Now It’s a Threat?


A case of Ebola appearing in the United States and another in Spain was enough for a disease that nobody cared about to become a world threat. Now, both the European Union and President Barack Obama are asking the world to “drastically” strengthen the fight against this deadly disease.

How paradoxical it is to note that while Ebola took more than 4000 lives in West Africa, none of the Western countries could care less that it was spreading throughout this immense continent. Of course, what was it going to matter to them if it was a virus that affected miserable villages, people without purchasing power to invest in medicine, a continent overwhelmed by disease and wars. Only when the disease knocked once on the doors of the big countries—compared to four thousand fatal cases—did it become a world threat overnight.

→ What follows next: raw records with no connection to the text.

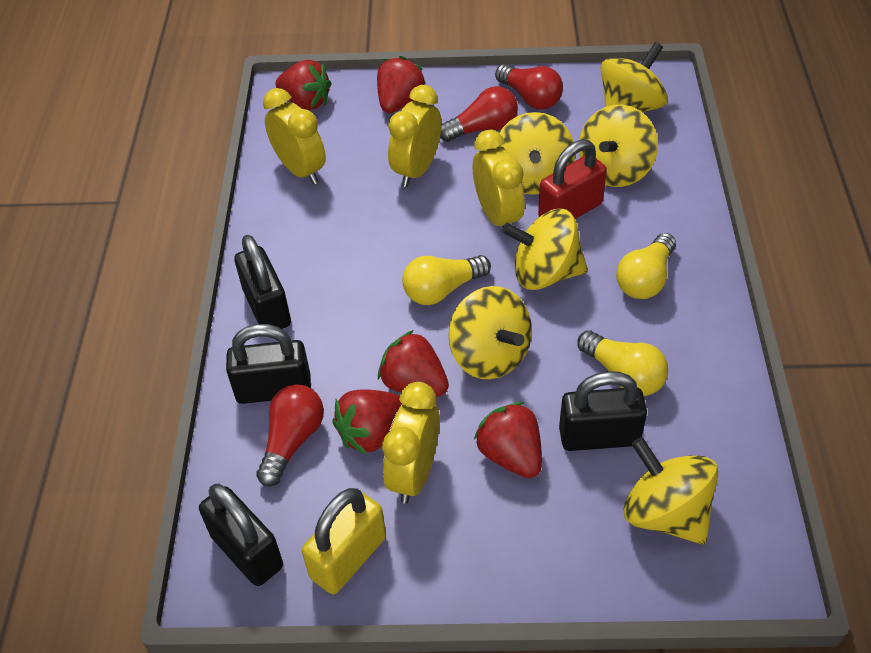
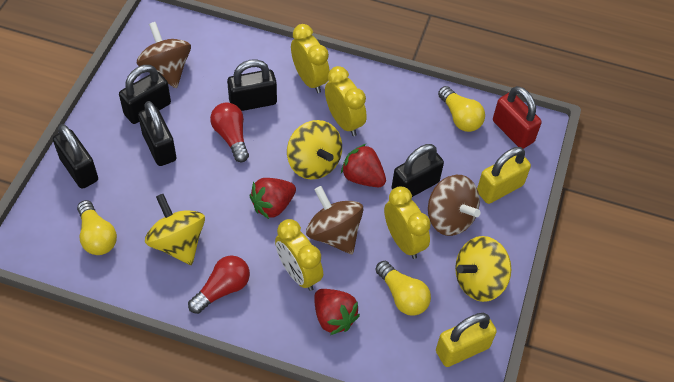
black padlock: 4 -> 5
brown spinning top: 0 -> 3
red light bulb: 3 -> 2
red strawberry: 5 -> 3
yellow padlock: 1 -> 2
yellow spinning top: 6 -> 3

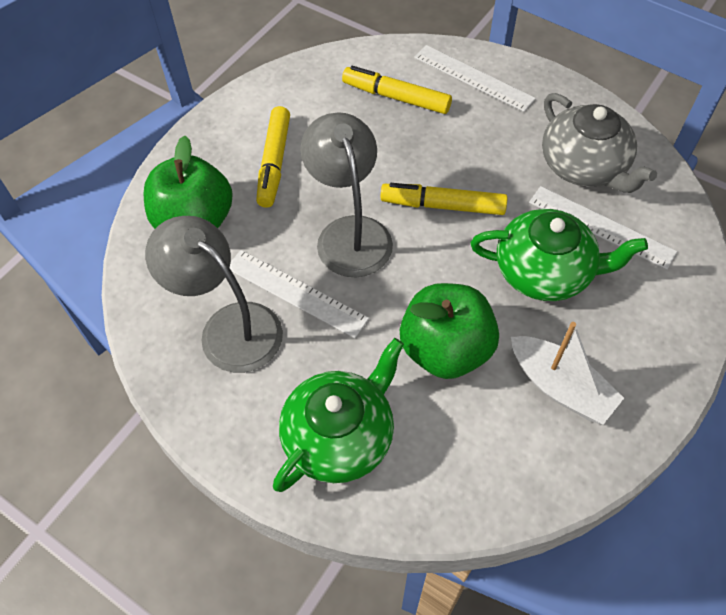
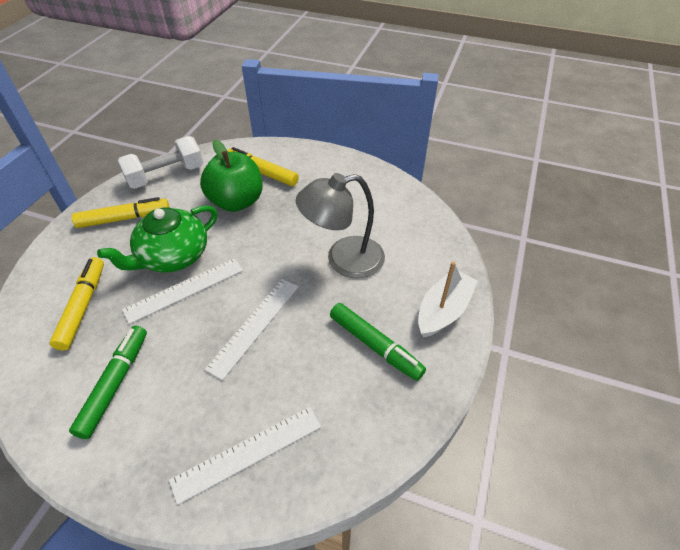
green apple: 2 -> 1
green marker: 0 -> 2
green teapot: 2 -> 1
grey lamp: 2 -> 1
grey teapot: 1 -> 0
white dumbbell: 0 -> 1

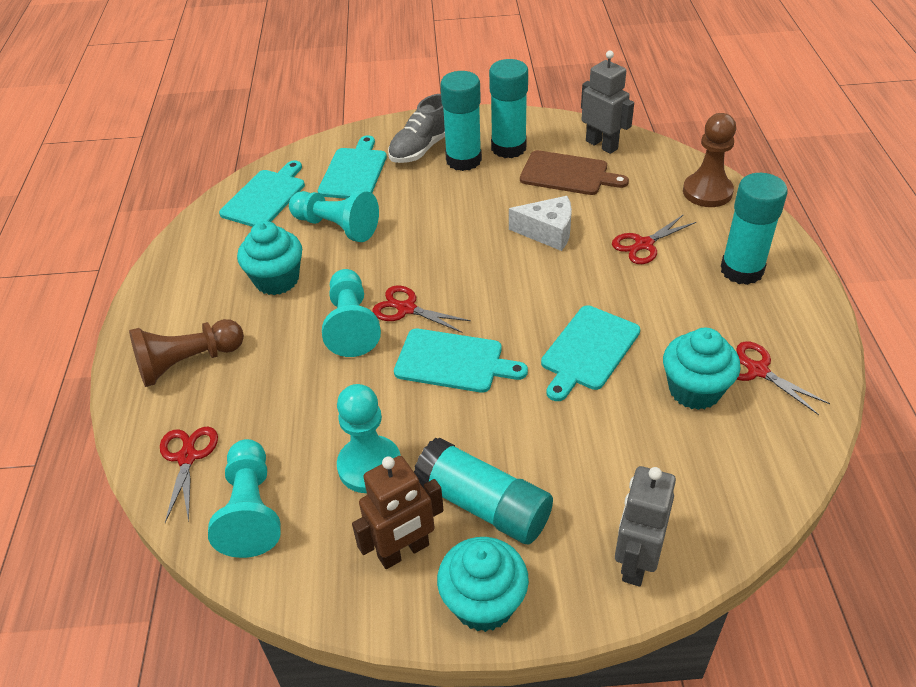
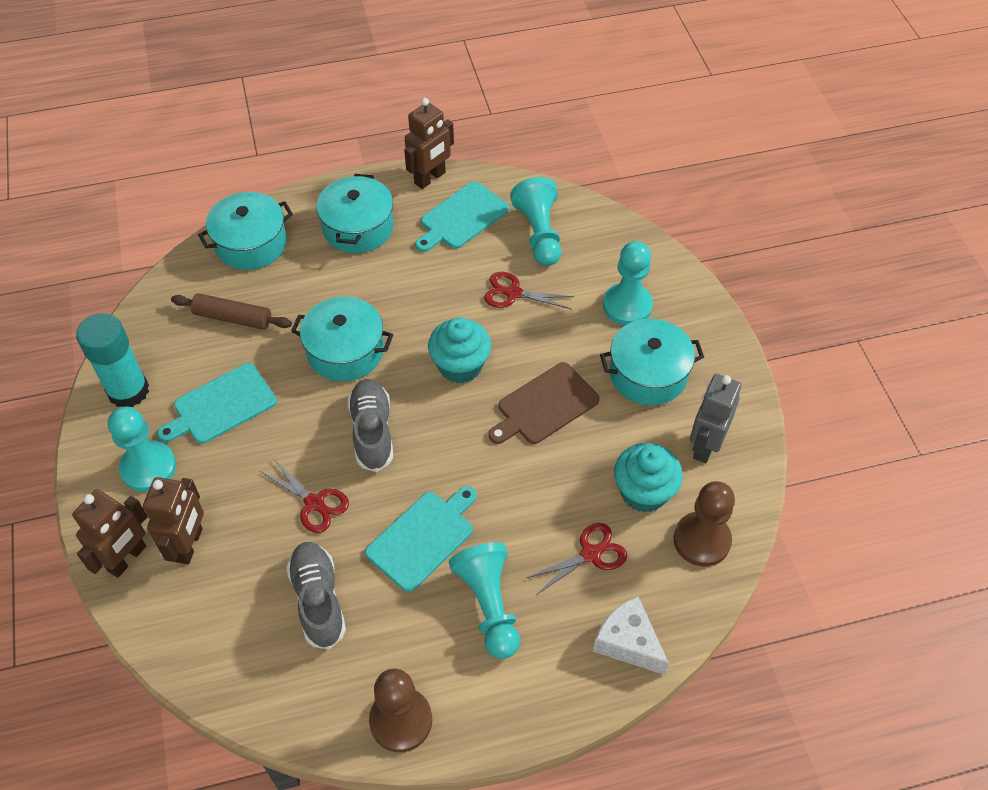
brown robot: 1 -> 3
brown rolling pin: 0 -> 1
grey robot: 2 -> 1
grey shoe: 1 -> 2
red scissors: 4 -> 3
turquoise cupcake: 3 -> 2
turquoise cutting board: 4 -> 3
turquoise glue stick: 4 -> 1
turquoise pot: 0 -> 4

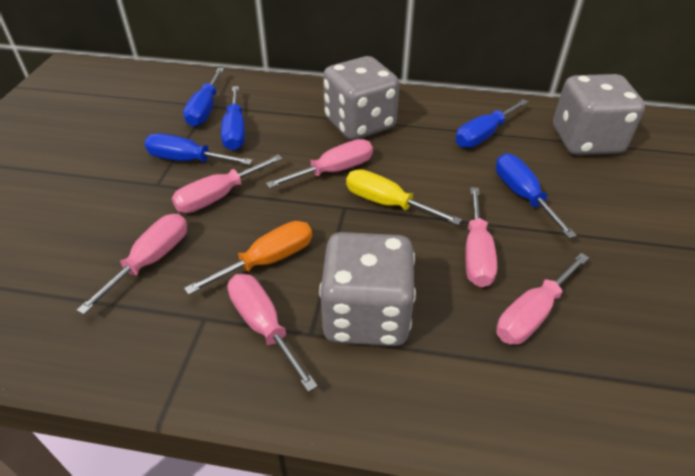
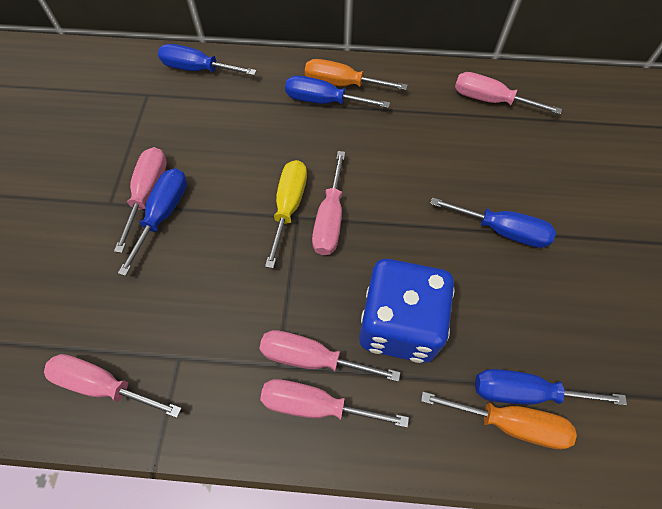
blue dice: 0 -> 1
grey dice: 3 -> 0
orange screwdriver: 1 -> 2

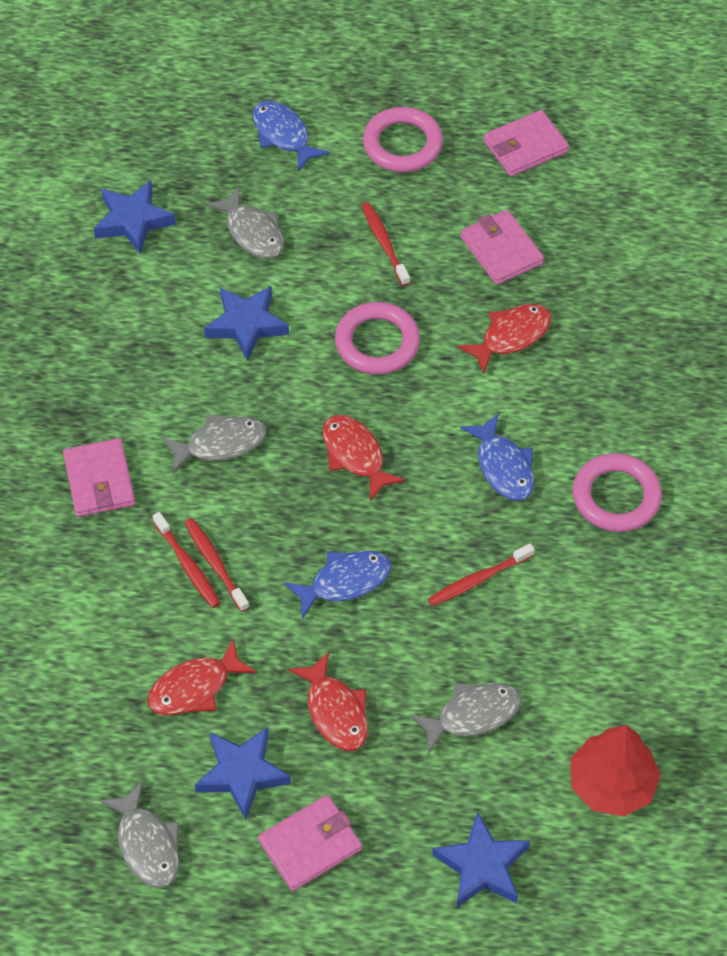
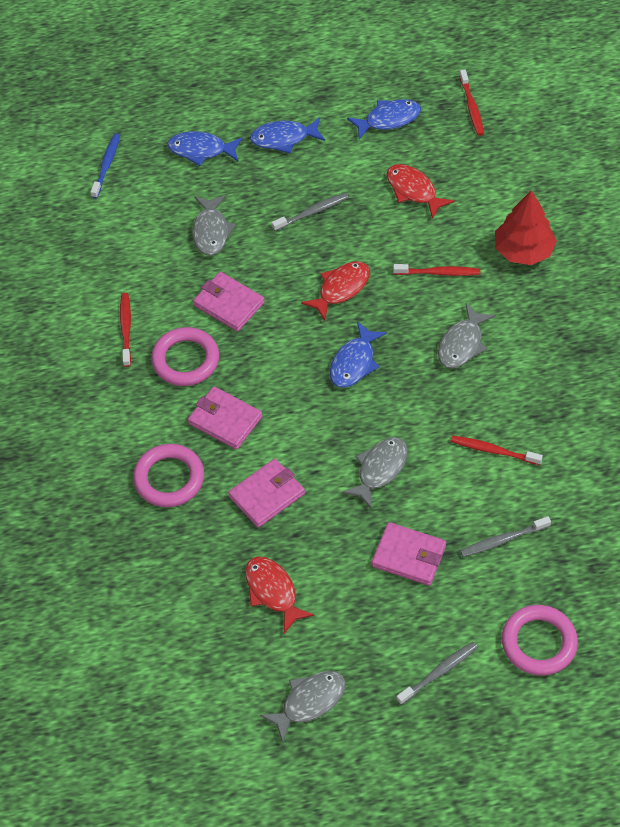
blue fish: 3 -> 4
blue star: 4 -> 0
blue toothbrush: 0 -> 1
grey toothbrush: 0 -> 3
red fish: 4 -> 3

Now that alerts have been set off even in our country of Colombia, it is worth wondering where were all these multinational pharmaceutical companies and their governments, which for 40 years were not interested in searching for a cure for this disease. One only needs to take a look at Germán Holguín’s book, “The War on Generic Drugs,” to understand why these multinational pharmaceutical companies are not interested in developing vaccines or medicines to attend to the health crises of third world countries.

“We are not in the business to save lives but to make money. Saving lives is not our business,” is one of the compelling phrases uttered by a senior executive from Roche, which rescues Holguín in his book. That is precisely what now proves that Ebola has turned into a global threat overnight. Until two weeks ago it was a disease of some poor black people that nobody cared about and now it is a threat to humanity and first world governments are clamoring for a vaccine.

It is there, in the multinational pharmaceutical companies’ sole desire to fill their pockets with millions of dollars, that we find the reason for which tropical diseases like dengue, leishmaniasis, chikungunya and other similar ones today have no cure in sight.

Marjin Dekker, senior manager of Bayer, explained it without compassion: “We didn’t make this medicine for Indians… we made it for western patients who can afford it.”

Perhaps then, now that Ebola has arrived at their doorstep, we can expect a vaccine to be developed.